Monday, 21 August 2017

Radio Hoohah

It's hard getting an FM radio licence here in Andalucía. You need the written permission of the appropriate department in the Junta de Andalucía or you will end up with a huge fine. Huge. I was working for La COPE in Mojácar for a while. La COPE - the radio in the tower at the Parque Comercial - was part of a large radio presence owned, thanks to an edict from Franco, by Spain's bishops. You become a bishop, you get to share control of the COPE, you become an archbishop, well, you are on to other and no doubt greater responsibilities.
The Junta de Andalucía doesn't like the COPE. It's reporting is obviously rather right-wing, and the Junta's politics are firmly to the left.
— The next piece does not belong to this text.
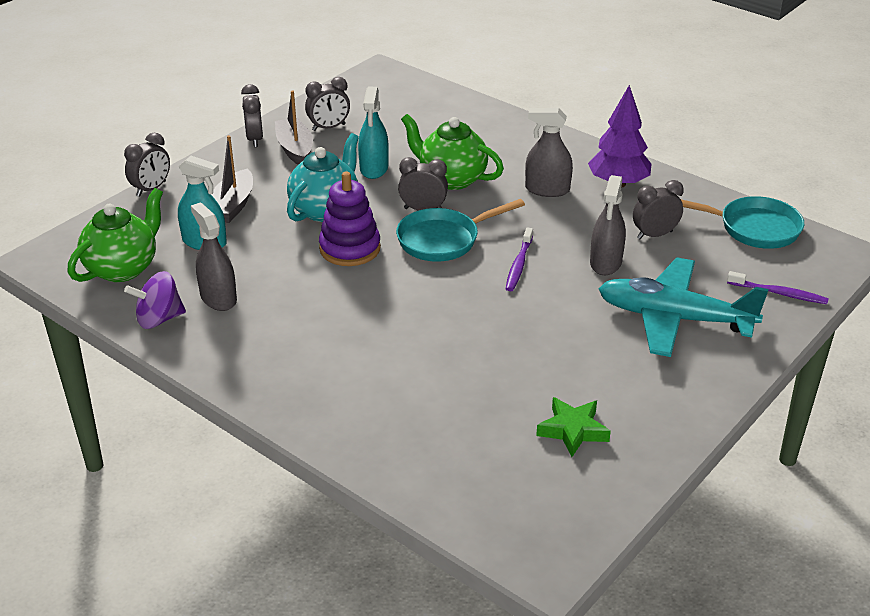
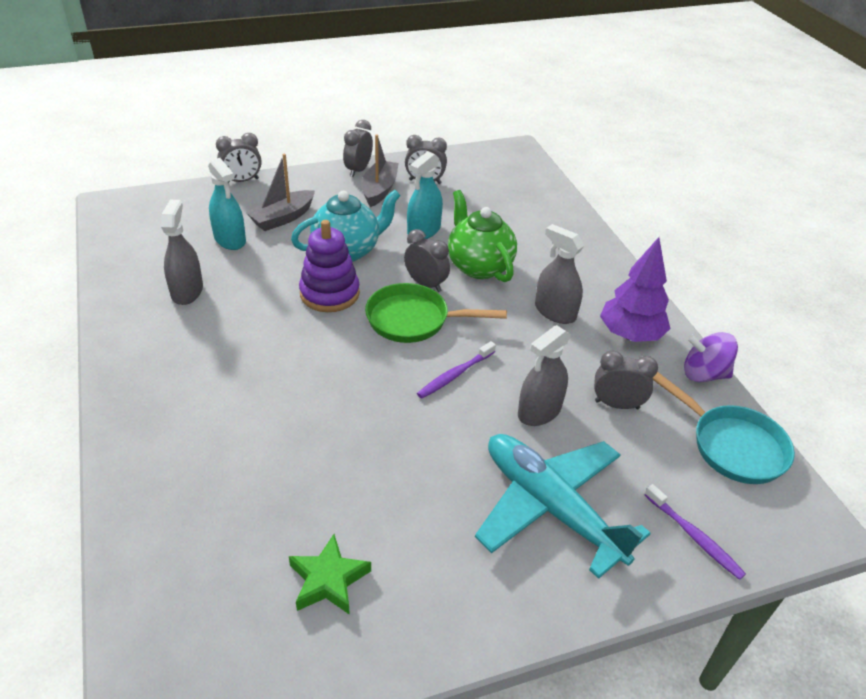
camera: 30 degrees right, 5 degrees up
(123, 268) = (152, 236): green teapot -> none
(159, 319) = (128, 289): purple spinning top -> purple spinning top (703, 374)
(443, 240) = (413, 320): turquoise pan -> green pan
So, the Junta sent a letter while I was at the radio. Your station is to be closed down as you have no licence and your 'dial' - your frequency - is to be given to La SER (a left-wing station, owned by the El País people). There wasn't a SER in Mojácar at the time, but some fellows were easily enough rounded up and the broadcasts quickly began.
Shortly after that, they moved to Vera.
So, the COPE was closed (a fine of 600,000€ was mentioned by the smoked-salmon socialists of Seville). In fact, although the COPE is one of the top three commercial stations in Spain, there are no COPE FMs in the whole of Andalucía.
Around the same time, another Mojácar radio, Radio Cool, was also closed by decree following a compliant from a competitor, and a smaller if still considerable fine was levied against that radio as well.
Mojácar's only radio today is Spectrum, which has a peculiar (indeed, unique) licence from the Ministry of the Interior in Madrid.
Mojácar has a licence for a 'municipal radio', but the mayoress doesn't want anything in Spanish on the local airwaves, as, well, they might say the wrong thing in a moment of madness...
Another radio which was causing problems for the Junta, no licence and the wrong politics, was Radio La Marinera, broadcast out of Puerto Rey by a retired pop singer called Andrés Caparrós.  After another huge fine and other threats, Andrés started broadcasting on the Internet and through the social media (which the Junta can't control), but he has now thrown in the towel, it says here, after a number of years of his radio broadcast. Not many people listen to satellite radio, beyond a few die-hard Radio 4 listeners connected to their digiboxes.
Internet or satellite radio may be the way forward, but governments can't control the content and, for this reason, European cars are not fitted with satellite radio. Imagine that.